这个程序的问题是它永远找不到正确的字符串。比较暴力哈希和输入哈希的想法似乎不起作用。我得到了CUDA版本的完美工作。

请告诉我是什么原因导致它无法正确运行。我怀疑内核根本不工作,或者我对读/写内存缺乏了解;openCL中的缓冲区,或者通常导致这种情况。

*如果你想看所有的文件,请问我。因为我觉得如果我把它们放在这里会太长。谢谢你,很抱歉格式不好。

您的内核正在从OpenCL内核源代码(cudaBrutecudaCharSetcorrectPass)中程序范围内定义的常量数组中读取和写入。这些数组没有初始化,主机将永远无法从内核获得输出。
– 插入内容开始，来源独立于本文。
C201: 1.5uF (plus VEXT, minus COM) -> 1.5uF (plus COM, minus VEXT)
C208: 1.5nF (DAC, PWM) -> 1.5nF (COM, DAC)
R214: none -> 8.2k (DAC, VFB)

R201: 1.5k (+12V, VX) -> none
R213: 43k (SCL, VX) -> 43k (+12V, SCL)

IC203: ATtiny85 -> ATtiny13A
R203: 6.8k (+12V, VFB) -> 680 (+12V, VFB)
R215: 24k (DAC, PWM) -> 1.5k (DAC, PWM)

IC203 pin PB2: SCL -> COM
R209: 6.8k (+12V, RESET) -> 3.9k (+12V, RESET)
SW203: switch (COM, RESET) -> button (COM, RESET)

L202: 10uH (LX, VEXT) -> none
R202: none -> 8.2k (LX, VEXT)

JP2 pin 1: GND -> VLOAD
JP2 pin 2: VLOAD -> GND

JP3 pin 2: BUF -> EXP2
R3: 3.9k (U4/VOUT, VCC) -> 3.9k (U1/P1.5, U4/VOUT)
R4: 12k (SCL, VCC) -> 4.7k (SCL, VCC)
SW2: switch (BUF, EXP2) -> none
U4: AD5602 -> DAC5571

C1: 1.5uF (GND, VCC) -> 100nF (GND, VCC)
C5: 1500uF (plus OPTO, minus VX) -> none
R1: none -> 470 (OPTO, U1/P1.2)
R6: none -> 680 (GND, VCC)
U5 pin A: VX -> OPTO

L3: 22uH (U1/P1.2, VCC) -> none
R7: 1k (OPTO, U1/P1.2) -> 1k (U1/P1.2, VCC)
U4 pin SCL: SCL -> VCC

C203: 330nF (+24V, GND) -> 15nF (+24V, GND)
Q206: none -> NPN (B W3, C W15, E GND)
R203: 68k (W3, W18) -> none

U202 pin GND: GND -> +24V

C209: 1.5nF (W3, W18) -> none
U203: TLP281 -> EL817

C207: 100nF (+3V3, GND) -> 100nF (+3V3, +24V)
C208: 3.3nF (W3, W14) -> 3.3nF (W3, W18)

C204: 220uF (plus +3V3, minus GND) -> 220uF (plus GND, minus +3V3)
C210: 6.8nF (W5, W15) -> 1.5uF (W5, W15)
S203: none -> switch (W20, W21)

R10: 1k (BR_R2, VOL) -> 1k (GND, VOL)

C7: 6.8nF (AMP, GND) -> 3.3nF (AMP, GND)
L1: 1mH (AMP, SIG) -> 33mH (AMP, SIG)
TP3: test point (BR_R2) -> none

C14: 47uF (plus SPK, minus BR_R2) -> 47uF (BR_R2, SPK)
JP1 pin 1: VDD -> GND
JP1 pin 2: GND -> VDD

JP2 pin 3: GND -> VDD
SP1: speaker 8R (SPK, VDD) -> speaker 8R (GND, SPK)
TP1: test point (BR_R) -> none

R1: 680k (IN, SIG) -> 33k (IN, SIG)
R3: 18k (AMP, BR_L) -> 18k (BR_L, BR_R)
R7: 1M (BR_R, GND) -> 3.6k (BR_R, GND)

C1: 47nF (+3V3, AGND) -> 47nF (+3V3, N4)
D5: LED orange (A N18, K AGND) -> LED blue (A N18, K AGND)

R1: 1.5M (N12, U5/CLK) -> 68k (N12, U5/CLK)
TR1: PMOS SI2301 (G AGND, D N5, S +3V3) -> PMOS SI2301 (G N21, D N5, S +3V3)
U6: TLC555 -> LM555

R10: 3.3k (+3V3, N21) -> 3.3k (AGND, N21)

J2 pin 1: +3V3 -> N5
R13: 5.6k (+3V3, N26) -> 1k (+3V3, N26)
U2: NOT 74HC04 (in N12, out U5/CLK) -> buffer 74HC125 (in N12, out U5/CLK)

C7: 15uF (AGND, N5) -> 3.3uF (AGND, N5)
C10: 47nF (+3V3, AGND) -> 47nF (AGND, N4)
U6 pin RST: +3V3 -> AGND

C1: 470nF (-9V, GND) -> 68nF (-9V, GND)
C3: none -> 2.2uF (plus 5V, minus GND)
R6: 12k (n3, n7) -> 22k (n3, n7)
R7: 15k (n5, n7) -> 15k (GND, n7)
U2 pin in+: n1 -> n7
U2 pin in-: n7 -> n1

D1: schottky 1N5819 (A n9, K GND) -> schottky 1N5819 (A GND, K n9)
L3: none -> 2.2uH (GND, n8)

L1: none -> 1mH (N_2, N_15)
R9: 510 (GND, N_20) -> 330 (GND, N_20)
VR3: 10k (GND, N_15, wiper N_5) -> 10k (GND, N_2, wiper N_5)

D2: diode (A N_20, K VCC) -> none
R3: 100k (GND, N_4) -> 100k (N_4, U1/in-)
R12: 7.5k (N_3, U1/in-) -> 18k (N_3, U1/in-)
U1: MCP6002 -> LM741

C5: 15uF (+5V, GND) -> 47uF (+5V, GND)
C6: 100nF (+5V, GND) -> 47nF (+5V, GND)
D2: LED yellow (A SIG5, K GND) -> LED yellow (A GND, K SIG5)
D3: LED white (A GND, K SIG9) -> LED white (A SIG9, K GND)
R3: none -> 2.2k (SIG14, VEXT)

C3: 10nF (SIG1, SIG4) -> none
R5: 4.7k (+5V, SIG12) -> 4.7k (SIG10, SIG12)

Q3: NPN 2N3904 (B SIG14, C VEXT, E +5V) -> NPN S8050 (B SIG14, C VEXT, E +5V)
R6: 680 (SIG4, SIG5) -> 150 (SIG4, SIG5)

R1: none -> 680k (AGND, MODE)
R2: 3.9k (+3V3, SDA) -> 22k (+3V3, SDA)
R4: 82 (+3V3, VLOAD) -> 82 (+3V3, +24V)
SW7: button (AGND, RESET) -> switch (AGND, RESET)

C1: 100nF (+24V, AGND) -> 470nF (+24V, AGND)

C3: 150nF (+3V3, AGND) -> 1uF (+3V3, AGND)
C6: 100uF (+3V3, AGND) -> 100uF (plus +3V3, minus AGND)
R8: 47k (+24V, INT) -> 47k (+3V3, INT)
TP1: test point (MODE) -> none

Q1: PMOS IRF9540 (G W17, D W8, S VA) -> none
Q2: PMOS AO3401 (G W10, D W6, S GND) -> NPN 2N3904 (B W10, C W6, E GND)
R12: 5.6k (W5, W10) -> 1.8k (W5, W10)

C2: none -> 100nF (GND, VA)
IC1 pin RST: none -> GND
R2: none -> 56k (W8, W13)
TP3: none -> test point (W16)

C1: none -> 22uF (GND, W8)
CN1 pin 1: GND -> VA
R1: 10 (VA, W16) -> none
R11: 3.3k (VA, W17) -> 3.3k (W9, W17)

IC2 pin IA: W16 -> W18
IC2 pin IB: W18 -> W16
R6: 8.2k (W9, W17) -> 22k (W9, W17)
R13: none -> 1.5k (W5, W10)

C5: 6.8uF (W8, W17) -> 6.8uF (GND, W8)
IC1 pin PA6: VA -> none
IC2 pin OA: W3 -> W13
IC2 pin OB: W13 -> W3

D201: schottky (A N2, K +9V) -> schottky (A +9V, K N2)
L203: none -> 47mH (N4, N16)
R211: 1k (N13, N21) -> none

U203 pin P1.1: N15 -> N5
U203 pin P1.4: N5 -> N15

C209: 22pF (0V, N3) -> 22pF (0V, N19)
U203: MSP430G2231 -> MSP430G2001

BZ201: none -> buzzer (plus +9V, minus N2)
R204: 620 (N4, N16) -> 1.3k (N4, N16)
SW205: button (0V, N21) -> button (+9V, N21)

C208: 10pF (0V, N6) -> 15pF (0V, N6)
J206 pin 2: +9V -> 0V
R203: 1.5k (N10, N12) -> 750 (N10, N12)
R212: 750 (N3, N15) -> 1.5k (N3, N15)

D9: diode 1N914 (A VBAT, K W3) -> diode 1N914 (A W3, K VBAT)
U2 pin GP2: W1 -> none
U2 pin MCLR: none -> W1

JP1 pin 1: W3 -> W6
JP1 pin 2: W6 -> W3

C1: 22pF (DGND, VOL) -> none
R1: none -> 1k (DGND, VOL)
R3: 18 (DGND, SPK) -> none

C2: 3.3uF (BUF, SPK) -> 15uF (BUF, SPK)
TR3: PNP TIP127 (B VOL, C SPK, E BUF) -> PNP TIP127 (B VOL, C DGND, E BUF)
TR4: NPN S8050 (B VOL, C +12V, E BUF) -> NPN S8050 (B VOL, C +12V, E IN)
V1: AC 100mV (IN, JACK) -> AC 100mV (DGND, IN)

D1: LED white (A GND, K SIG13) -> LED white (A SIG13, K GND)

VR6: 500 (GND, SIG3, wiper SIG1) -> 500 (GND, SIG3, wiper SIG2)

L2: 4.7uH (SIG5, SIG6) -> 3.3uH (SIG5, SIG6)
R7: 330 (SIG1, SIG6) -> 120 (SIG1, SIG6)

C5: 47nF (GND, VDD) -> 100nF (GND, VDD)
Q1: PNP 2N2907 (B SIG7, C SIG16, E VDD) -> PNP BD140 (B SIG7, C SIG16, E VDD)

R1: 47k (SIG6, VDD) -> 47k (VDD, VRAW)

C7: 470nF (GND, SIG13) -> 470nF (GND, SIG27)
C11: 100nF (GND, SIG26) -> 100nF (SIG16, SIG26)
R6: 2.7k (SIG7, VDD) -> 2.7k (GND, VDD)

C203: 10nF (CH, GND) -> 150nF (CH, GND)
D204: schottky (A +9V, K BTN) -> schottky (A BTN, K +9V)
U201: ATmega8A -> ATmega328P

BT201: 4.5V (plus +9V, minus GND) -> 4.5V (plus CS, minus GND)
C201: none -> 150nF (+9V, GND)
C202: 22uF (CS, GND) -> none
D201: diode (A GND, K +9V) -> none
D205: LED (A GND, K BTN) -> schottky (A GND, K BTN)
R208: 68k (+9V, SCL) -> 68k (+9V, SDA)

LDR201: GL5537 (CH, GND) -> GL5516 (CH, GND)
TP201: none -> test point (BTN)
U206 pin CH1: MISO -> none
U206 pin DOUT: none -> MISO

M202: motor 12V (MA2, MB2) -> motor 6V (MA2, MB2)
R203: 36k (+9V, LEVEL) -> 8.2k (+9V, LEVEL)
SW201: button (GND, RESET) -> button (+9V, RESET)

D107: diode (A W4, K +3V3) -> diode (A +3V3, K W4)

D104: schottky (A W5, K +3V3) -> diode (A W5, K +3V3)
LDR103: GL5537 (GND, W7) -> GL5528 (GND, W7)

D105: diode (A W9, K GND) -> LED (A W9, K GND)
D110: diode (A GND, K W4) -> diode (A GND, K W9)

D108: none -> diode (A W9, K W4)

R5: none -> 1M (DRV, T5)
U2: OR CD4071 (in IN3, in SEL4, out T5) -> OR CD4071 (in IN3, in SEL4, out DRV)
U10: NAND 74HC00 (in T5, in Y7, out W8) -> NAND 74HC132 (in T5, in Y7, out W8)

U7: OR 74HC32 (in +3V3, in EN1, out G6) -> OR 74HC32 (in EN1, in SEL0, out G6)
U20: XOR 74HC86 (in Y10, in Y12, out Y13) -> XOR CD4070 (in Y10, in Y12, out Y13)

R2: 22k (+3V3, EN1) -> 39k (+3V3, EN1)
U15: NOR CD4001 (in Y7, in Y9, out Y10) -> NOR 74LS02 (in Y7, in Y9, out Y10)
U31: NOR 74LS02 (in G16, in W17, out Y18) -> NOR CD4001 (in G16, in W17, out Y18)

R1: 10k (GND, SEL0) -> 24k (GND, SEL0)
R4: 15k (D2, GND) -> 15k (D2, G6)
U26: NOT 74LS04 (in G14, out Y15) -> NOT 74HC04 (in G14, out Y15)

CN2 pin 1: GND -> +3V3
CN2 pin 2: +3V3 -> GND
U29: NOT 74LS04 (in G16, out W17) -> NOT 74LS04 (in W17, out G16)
要将输入数据从主机传输到内核并从内核检索结果,需要使用内核参数,而不是程序范围变量。

您的内核定义应该是这样的:

__kernel void crack(unsigned int numThreads, unsigned int charSetLen,
unsigned int bruteLength, unsigned int v1,
unsigned int v2, unsigned int v3, unsigned int v4,
__global uchar *cudaBrute, 
__global uchar *cudaCharSet,
__global uchar *correctPass)
{
...
(do stuff with the arguments)
...
}

要设置主机代码中的参数,您可以执行以下操作:

// Set the arguments to our compute kernel
err  = clSetKernelArg(kernel, 0, sizeof(int), &numThreads);
err  |= clSetKernelArg(kernel, 1, sizeof(int), &charSetLen);
err  |= clSetKernelArg(kernel, 2, sizeof(int), &digit);
err  |= clSetKernelArg(kernel, 3, sizeof(unsigned int), &v1);
err  |= clSetKernelArg(kernel, 4, sizeof(unsigned int), &v2);
err  |= clSetKernelArg(kernel, 5, sizeof(unsigned int), &v3);
err  |= clSetKernelArg(kernel, 6, sizeof(unsigned int), &v4);
err  |= clSetKernelArg(kernel, 7, sizeof(cl_mem), &cudaBrute);
err  |= clSetKernelArg(kernel, 8, sizeof(cl_mem), &cudaCharSet);
err  |= clSetKernelArg(kernel, 9, sizeof(cl_mem), &correctPass);

请注意第二个参数,它是内核定义中的参数索引,以及我们现在如何在使用clCreateBuffer创建的缓冲区中传递最后三个参数。


(编辑:在进一步调试后发现了更多问题)

您正在更新主机上digit的值。为了在每次内核调用中将更新后的值传递给设备,您需要重新设置内核参数。您可以简单地将这条线移动到clEnqueueNDRangeKernel呼叫之前:

err  |= clSetKernelArg(kernel, 2, sizeof(unsigned int), &digit);

将数据写入cudaCharSet缓冲区时,需要确保写入的数据量正确。您的代码当前使用bytes(即14),但实际上应该是charSetLen(即65):

err = clEnqueueWriteBuffer(queue, cudaCharSet, CL_TRUE, 0,
charSetLen, charSet, 0, NULL, NULL);